One of the simplest communication frameworks I use with teams is also one of the most effective.
When communicating change internally, I structure messaging around three core questions:
- What has changed?
- Why has it changed?
- How do people need to act?
It is simple, but it is grounded in how people actually process uncertainty and behavioural change.
A surprising amount of internal communication misses at least one of these steps. Usually the “how”.
Organisations often communicate change as an announcement rather than a behaviour shift. They explain the update. They explain the strategy. They explain the rationale.
But employees are still left asking:
“What does this actually mean for me tomorrow morning?”
That gap matters more than many leaders realise.
Research consistently shows that uncertainty during organisational change increases resistance, disengagement and confusion, particularly when employees do not understand either the purpose of the change or their role within it.
Internal communication is not just information distribution
One of the biggest mistakes organisations make is assuming communication equals understanding.
Sending an email is not the same as creating clarity.
A polished intranet article is not the same as behavioural adoption.
Research from the McKinsey & Company has repeatedly found that transformation programs are significantly more likely to succeed when organisations communicate clearly, consistently and behaviourally throughout change processes. Employees need both rational understanding and practical direction.
At the same time, studies in organisational psychology have long shown that people respond better to change when uncertainty is reduced and expectations are clear. Ambiguity creates stress. Clarity creates confidence.
That is why I keep returning to three core questions.
1. What has changed?
This is the factual layer.
What is different from before?
Research in cognitive psychology suggests people process information more effectively when communication is clear, structured and easy to mentally organise. If employees cannot quickly understand what is changing, they will struggle to absorb the rest of the message.
Yet many organisations overcomplicate this section with corporate language, excessive context or strategy jargon.
People should not need to decode the announcement.
A good test is whether someone can explain the change back to another person in one sentence.
If they cannot, the communication is probably too vague.
2. Why has it changed?
This is the trust layer.
People are far more likely to support change when they understand the reasoning behind it.
Research from Prosci consistently identifies awareness of the business reasons for change as one of the strongest predictors of successful adoption. Employees want context before commitment.
The “why” answers questions like:
- Why now?
- What problem are we solving?
- Why is this better?
- Why should employees care?
Without this layer, change can feel arbitrary or disconnected from reality.
This is especially important during technology transformations, restructures or process changes. If people do not understand the purpose behind a decision, they often create their own explanation, and that explanation is rarely positive.
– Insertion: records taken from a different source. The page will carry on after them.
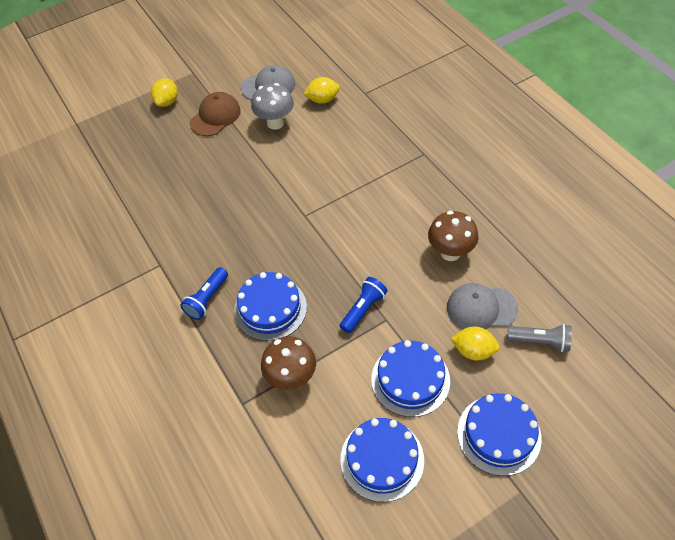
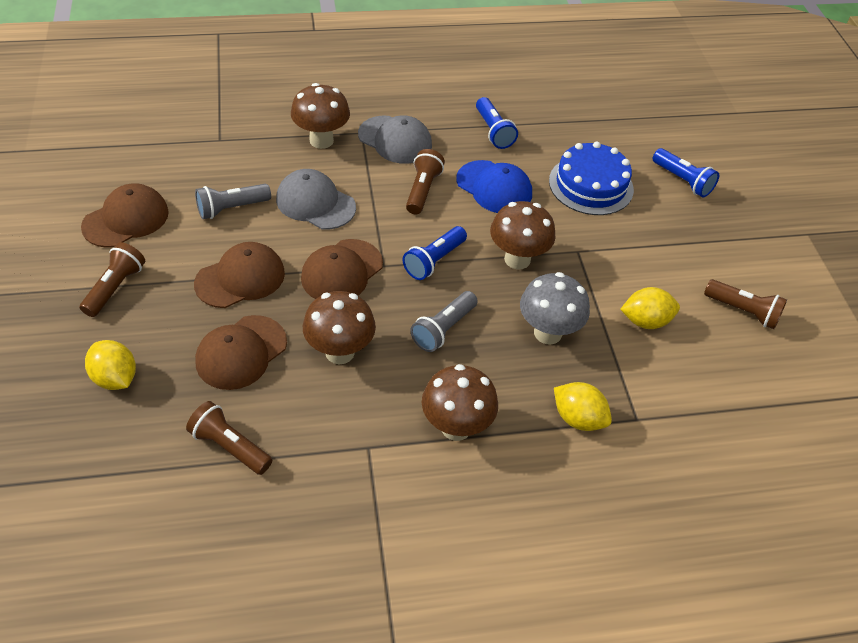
blue cake: 4 -> 1
blue cap: 0 -> 1
blue flashlight: 2 -> 3
brown cap: 1 -> 4
brown flashlight: 0 -> 4
brown mushroom: 2 -> 4
grey flashlight: 1 -> 2

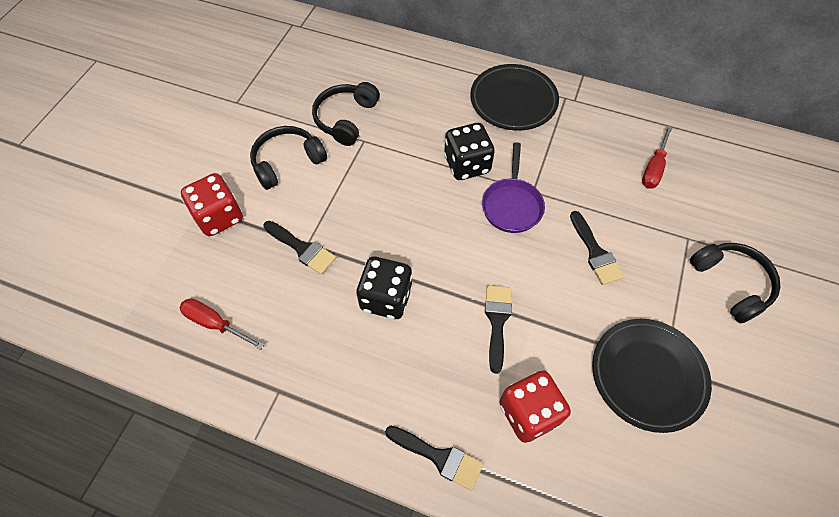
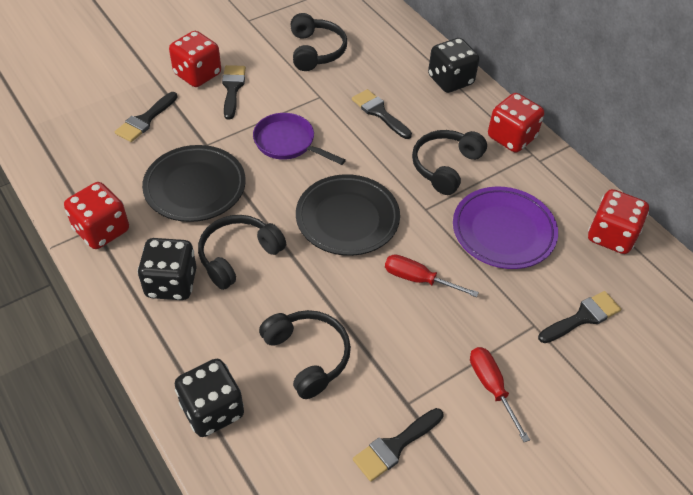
black brush: 4 -> 5
black dice: 2 -> 3
black headphones: 3 -> 4
purple plate: 0 -> 1
red dice: 2 -> 4

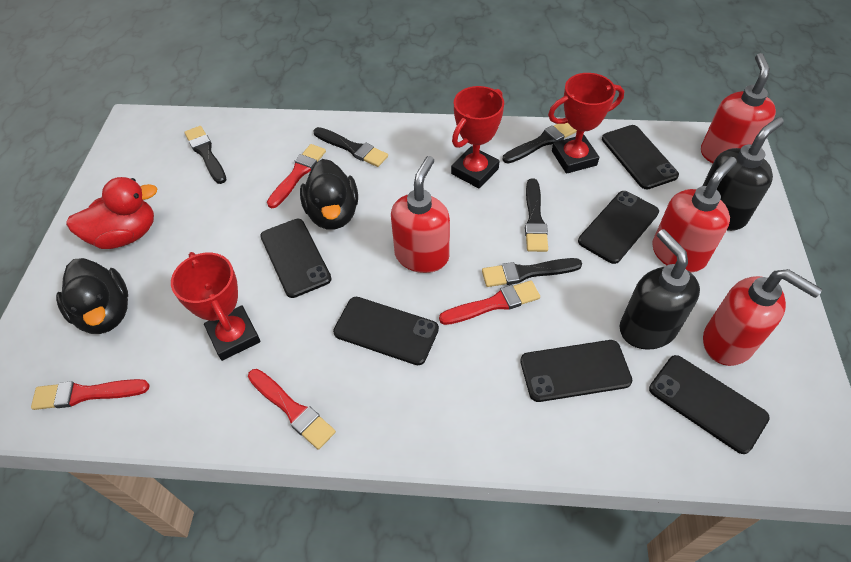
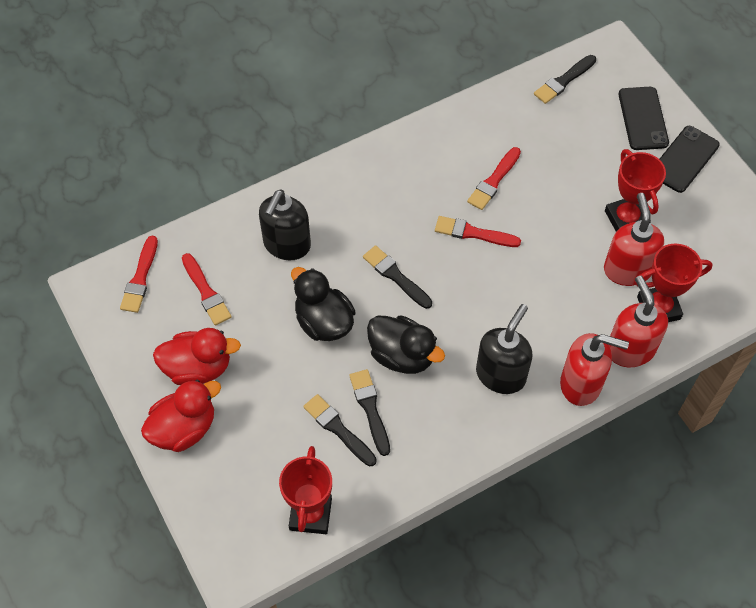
black brush: 5 -> 4
black phone: 6 -> 2
red duck: 1 -> 2
red soap dispenser: 4 -> 3

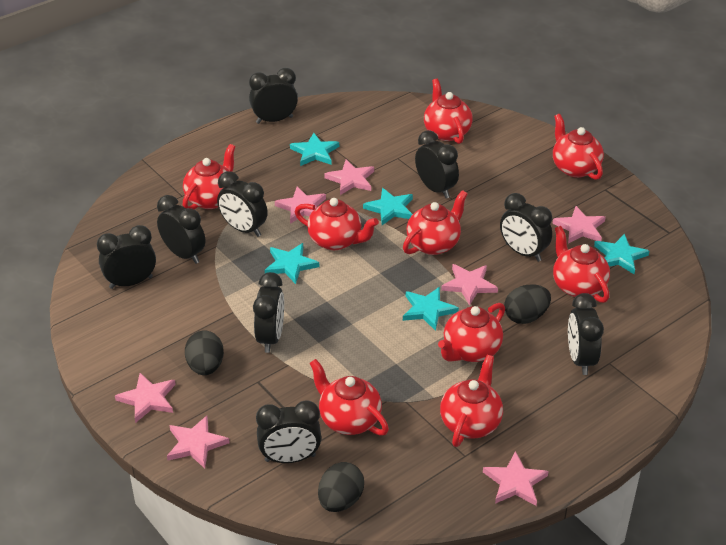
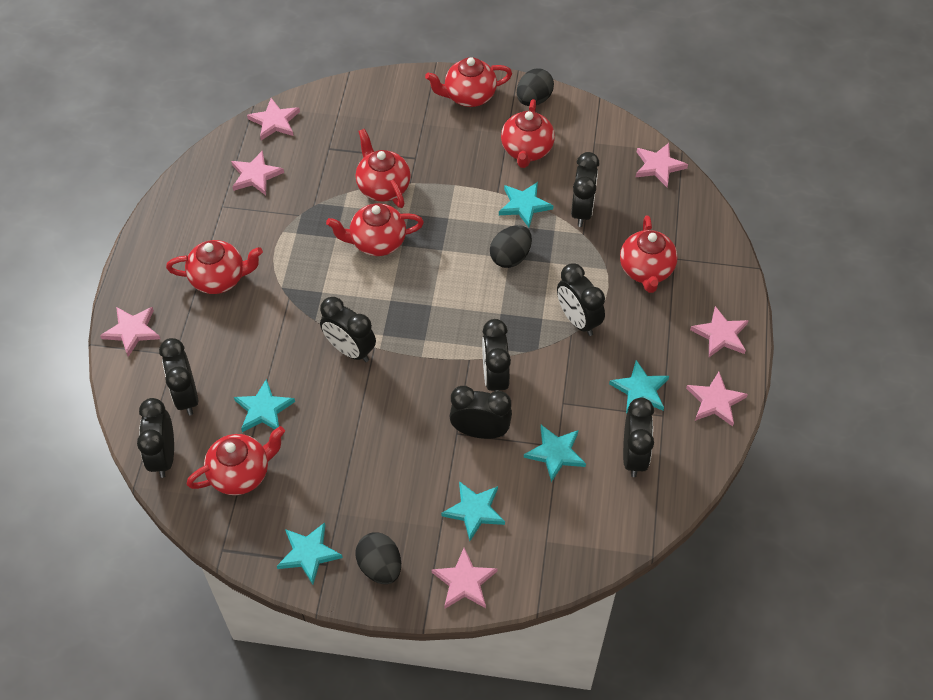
black clock: 9 -> 8
red teapot: 9 -> 7
turquoise star: 5 -> 6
The best organisations communicate the rationale in plain language.
Not spin.
Not buzzwords.
Not “transformation journey” language.
Just honest context.
3. How do people need to act?
This is the behavioural layer, and in my experience, the most overlooked part of internal communication.
Every change communication should answer:
“What do you need me to do differently?”
Behavioural science research has consistently shown that people are more likely to adopt new behaviours when expectations are specific, observable and actionable.
That action might involve:
- changing a process
- using a new system
- speaking to customers differently
- escalating issues differently
- adopting a new compliance step
- working in a new way
If employees finish reading a communication without understanding the practical expectation, the communication has probably failed.
This section should be concrete and specific.
Not:
“Continue delivering excellent customer outcomes.”
Instead:
“From Monday, all customer applications must be submitted through the new workflow.”
Clarity drives adoption.
Why this framework works
I like this structure because it aligns with how people naturally process change.
Humans instinctively try to answer:
- What is happening?
- Why is this happening?
- What do I do now?
Good communication reduces cognitive load by answering those questions directly.
It also creates alignment between leadership intent and frontline execution.
That matters because most organisational change does not fail due to strategy alone. It fails in the translation layer between decision-making and day-to-day behaviour.
Internal communication sits directly in that gap.
The bigger lesson
The best communicators are not necessarily the most polished writers.
They are the people who create clarity.
In marketing, PR and external communications, we often talk about audience understanding and simplicity. The same principles apply internally.
Employees are audiences too.
And during periods of change, clarity becomes one of the most valuable things leadership can provide.